You know the Lunch Box, the sandwich shop on Camp Bowie? Boo Boo’s is the same kind of thing, but in down-to-earth Central Arlington rather than the hoitier West Side. Here the décor runs to Raggedy Ann dolls and ceramic angels; the loyal clientele are older and a bit more afraid of salt. The sandwiches are more Middle American — not just no pastrami, but not even any rye bread. Chow, Baby took a chance and found that wheat worked just fine with the fresh-made, piled-high egg salad ($3.45). A bacon avocado on wheat ($4.25) had wedges of fresh avocado (not guac), and was finished with spinach and tomato. Very nice. Chow, Baby is upset that it had never noticed this place, but can’t figure out who to blame (friends who’ve been eating there since childhood, lack of signage, anything but its own tunnelvision). Guess it’ll just go crying to its mommy.
No Lentil Soup for You
The bad thing about warm weather is that Semiramis Café (second case in point: it’s tucked in a strip mall at 803 W. Park Row, Arlington) makes hearty lentil soup ($2) only when it’s chilly outside. Even worse for Chow, Baby, who made a cross-town trip back for seconds, fool bel laban ($3.99) is also a cold-weather-only dish. And of course, now that it can’t have this incredibly satisfying meal-in-a-bowl — fava beans simmered in garlic and lemon, topped with yogurt and a slick of extra-virgin olive oil, sprinkled with red pepper and cinnamon — Chow, Baby wants its “fool” all the more. Every day the temperature is over 70, Chow, Baby faces east and prays for snow.
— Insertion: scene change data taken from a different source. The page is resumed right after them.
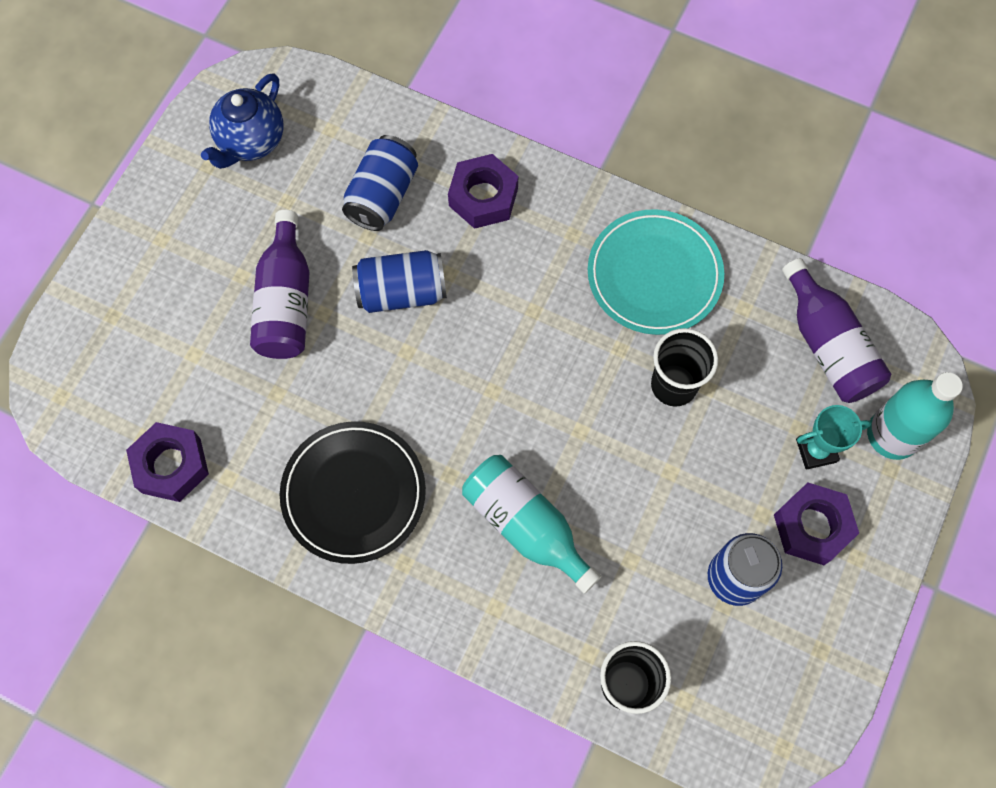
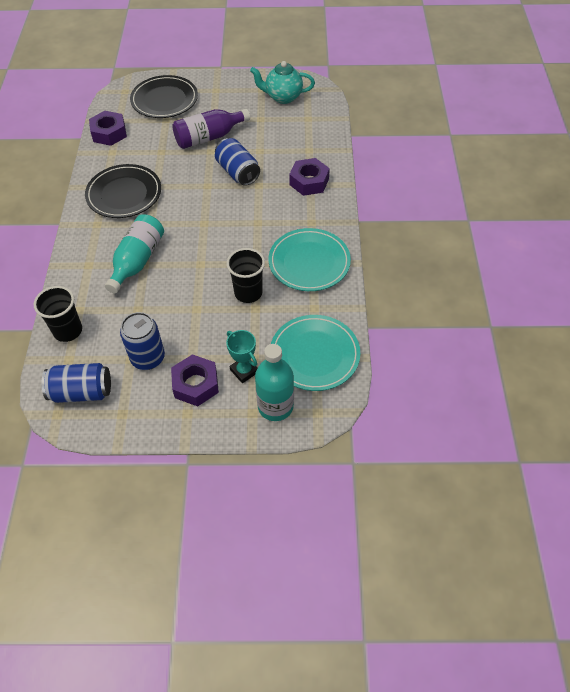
camera: 65 degrees right, 15 degrees down
(134, 336) = (164, 100): none -> black plate
(251, 142) = (283, 97): blue teapot -> turquoise teapot
(382, 195) = (285, 147): blue can -> blue can (82, 392)
(828, 345) = (314, 355): purple bottle -> turquoise plate

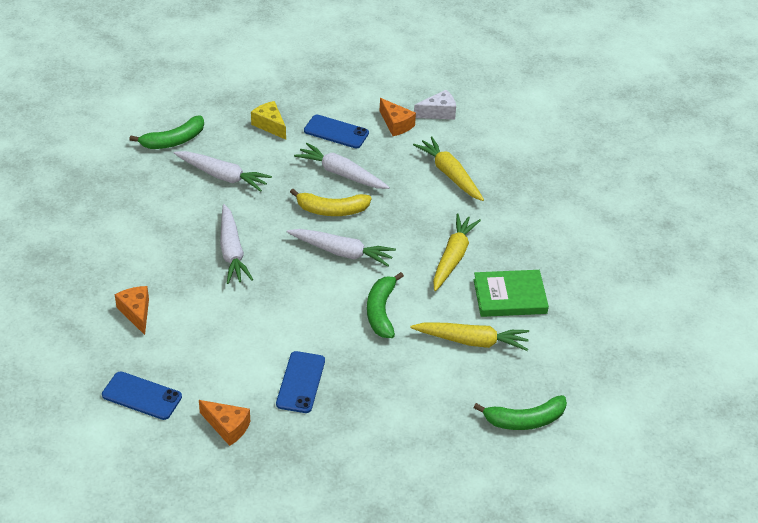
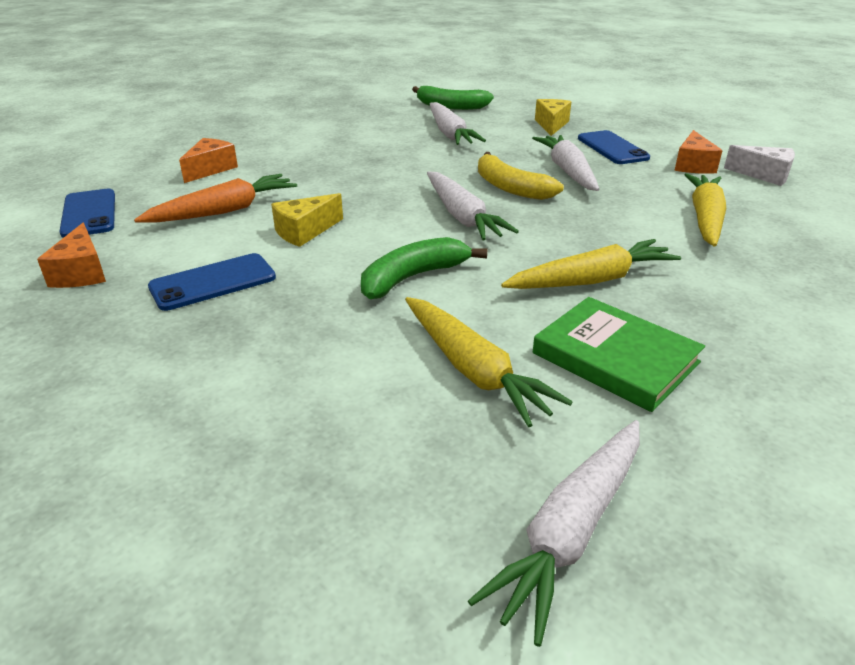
camera: 50 degrees right, 10 degrees down
(214, 337) = (224, 211): none -> orange carrot
(232, 251) = (362, 172): white carrot -> white carrot (570, 531)
(284, 320) = (305, 231): none -> yellow cheese
(525, 420) = (378, 528): green banana -> none

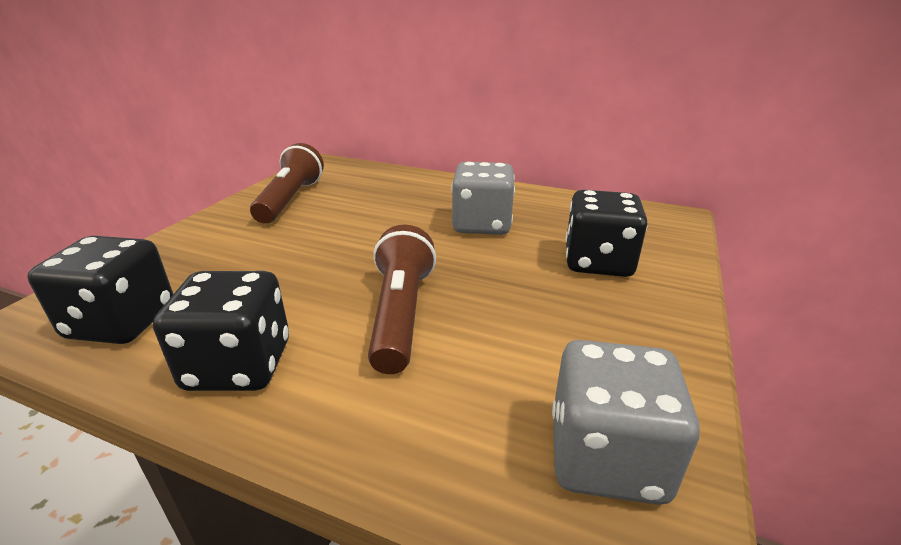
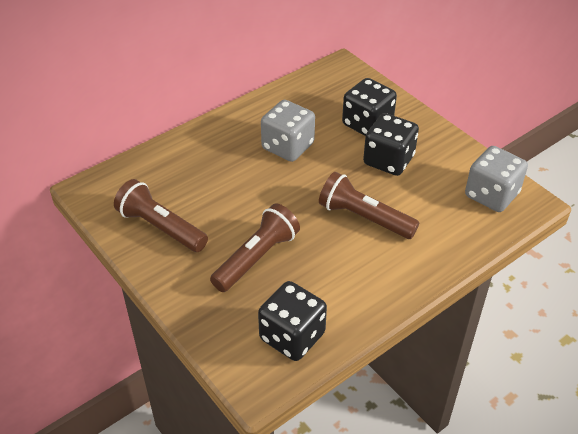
camera: 60 degrees left, 15 degrees up
(239, 365) = (369, 289): black dice -> black dice (388, 160)
(269, 258) = (256, 258): none -> brown flashlight

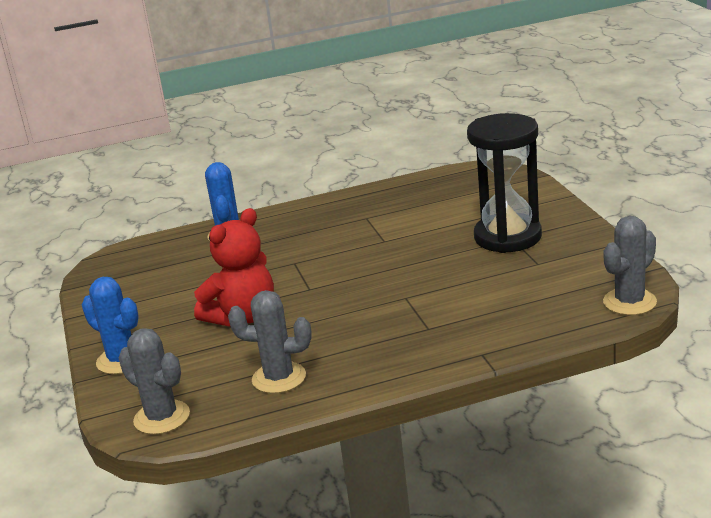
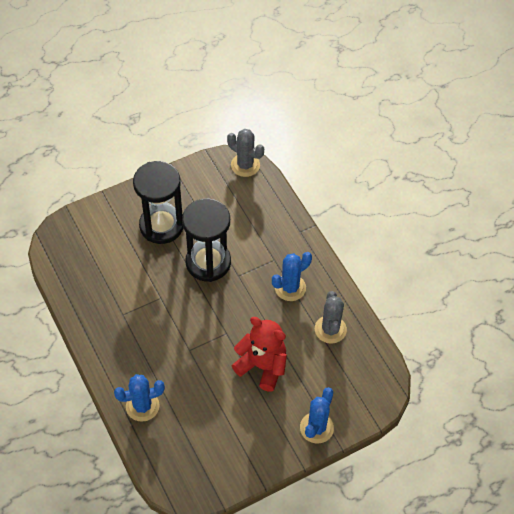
camera: 105 degrees left, 30 degrees up
(162, 417) = (374, 383): grey cactus -> none
(370, 342) = (290, 288): none -> blue cactus
(435, 273) = (208, 262): none -> black hourglass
In the meantime, there’s much to love about this hole-in-the-wall, a term Chow, Baby uses with all due fondness. Semiramis looks like a derelict deli, complete with wobbly chairs and wheezing Pepsi cooler (though here filled with yogurt drinks). The menu is Middle Eastern fast food plus a few American standards (hamburger, chicken fingers). On first visit Chow, Baby and sweetie got out super-cheap by filling up on underpriced appetizers — creamy-whipped hummus ($1.99); cute spinach pies (two for $1.50); and fried kibbah ($1.25), little bulgur wheat patties stuffed with juicy, spiced meat — before slurping on those fabulous fava beans. Next time, denied the beans, we were placated with an overstuffed gyro sandwich ($2.99) — we didn’t spot the spit, but the meat tasted fresh-carved — and a perfectly spiced chicken shwarma plate ($5.99). The owners, who are also the cooks, servers, genial hosts, and newlyweds, are from Damascus, and their food is Syriously (hah, wordplay) delicious, inexpensive, and well worth searching out even in warm weather.